Looking at the photo you may be asking where the wontons are. Before I answer this question you first have to undertand that texture is an important part of wonton noodle soup; the texture of the noodles, the texture of the wonton, and even the texture of the shrimp inside is critical to a really great bowl of wonton noodles.
Because youmian (lit. thin noodles) is so thin, if they sit in the broth too long, they get soggy. That's why wonton noodles are served in small bowls with the wontons underneath the noodles. This keeps the noodles afloat, insuring you have very al dente noodles that border on crunchy (in a good way)
If you've ever had shrimp in an authentic chinese restaurant, you've probably noticed that the shrimp are extremely supple. To say they're crunchy is a weird description but they've traded in the normally soft and stringy texture for a firm springy texture. In Chinese, there's even a phrase for this: shuǎng cuì (爽脆), which literally means "invigorating and crisp". Getting your shrimp shuǎng cuì is of utmost importance for most Chinese dishes and wontons are no exception.
Traditionally shrimp were soaked under cold running water for hours to achieve this texture. As it turns out, the texture has less to do with the temperature of the water and more to do with the fact that in some areas of China, the water is naturally alkali. You can replicate this at home, by adding something alkali to your water to raise its pH. While baking soda will work to some extent, using a strong base like potassium carbonate works better. In case you were wondering, this is also what gives ramen noodles their yellow color and firm bite.

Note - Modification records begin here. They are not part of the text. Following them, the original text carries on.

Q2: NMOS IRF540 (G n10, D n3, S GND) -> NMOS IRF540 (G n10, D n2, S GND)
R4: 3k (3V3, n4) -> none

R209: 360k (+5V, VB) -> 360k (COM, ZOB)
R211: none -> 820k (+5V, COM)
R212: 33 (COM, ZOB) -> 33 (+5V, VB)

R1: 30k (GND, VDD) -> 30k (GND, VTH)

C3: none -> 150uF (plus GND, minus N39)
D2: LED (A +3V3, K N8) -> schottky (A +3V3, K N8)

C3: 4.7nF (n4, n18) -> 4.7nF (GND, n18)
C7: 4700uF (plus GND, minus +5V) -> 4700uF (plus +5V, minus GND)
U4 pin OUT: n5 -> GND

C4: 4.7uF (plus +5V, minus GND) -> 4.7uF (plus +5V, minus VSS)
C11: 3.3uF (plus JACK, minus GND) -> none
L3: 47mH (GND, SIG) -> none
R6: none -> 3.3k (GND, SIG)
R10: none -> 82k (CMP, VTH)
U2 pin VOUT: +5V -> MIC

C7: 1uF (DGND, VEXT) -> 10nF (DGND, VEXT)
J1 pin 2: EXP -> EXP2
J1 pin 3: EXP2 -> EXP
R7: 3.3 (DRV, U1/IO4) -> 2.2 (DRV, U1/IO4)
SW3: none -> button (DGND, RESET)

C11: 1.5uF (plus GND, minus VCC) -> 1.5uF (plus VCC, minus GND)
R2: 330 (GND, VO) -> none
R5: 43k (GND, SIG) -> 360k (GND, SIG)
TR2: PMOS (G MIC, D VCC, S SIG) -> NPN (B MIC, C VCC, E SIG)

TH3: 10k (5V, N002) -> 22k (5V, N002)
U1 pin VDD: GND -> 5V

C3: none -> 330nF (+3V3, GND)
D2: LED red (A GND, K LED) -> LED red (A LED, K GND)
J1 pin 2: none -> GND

In the photo above, the shrimp on left was soaked in a potassium carbonate solution for 24 hours, while the one on the right was not.
Because the shrimp needs to be soaked, and the stock takes a bit of time, this isn't a quick weeknight meal. But for your efforts, you'll be rewarded with wontons that rival some of the best shops in Hong Kong in a rich savory broth that will have you rue the day you ever have to eat wonton soup at a Chinese American restaurant.
While it does take some time, it's not difficult to prepare provided you can find a few items in the US. The traditional soup broth is made with dried flounder and shrimp, but I've found that dried pollock is a lot easier to find in the US and has a very similar flavor. It can be found in most Asian or Korean grocery stores as Bugeochae (북어채)
For the shrimp shells and heads, you can try asking your fish monger, but personally I just keep a Ziploc bag in the freezer which I add shells to every time I use shrimp. That way I always have a supply of shells and heads for making stock. Lastly the Potassium Carbonate is sold under the brand name Koon Chun in Asian grocery stores. You could also use food grade lye but you'll have to experiment to figure out how much to add.
Other Noodle Soup Recipes
- 2 teaspoons kansui (Potassium Carbonate & Sodium Bi-Carbonate)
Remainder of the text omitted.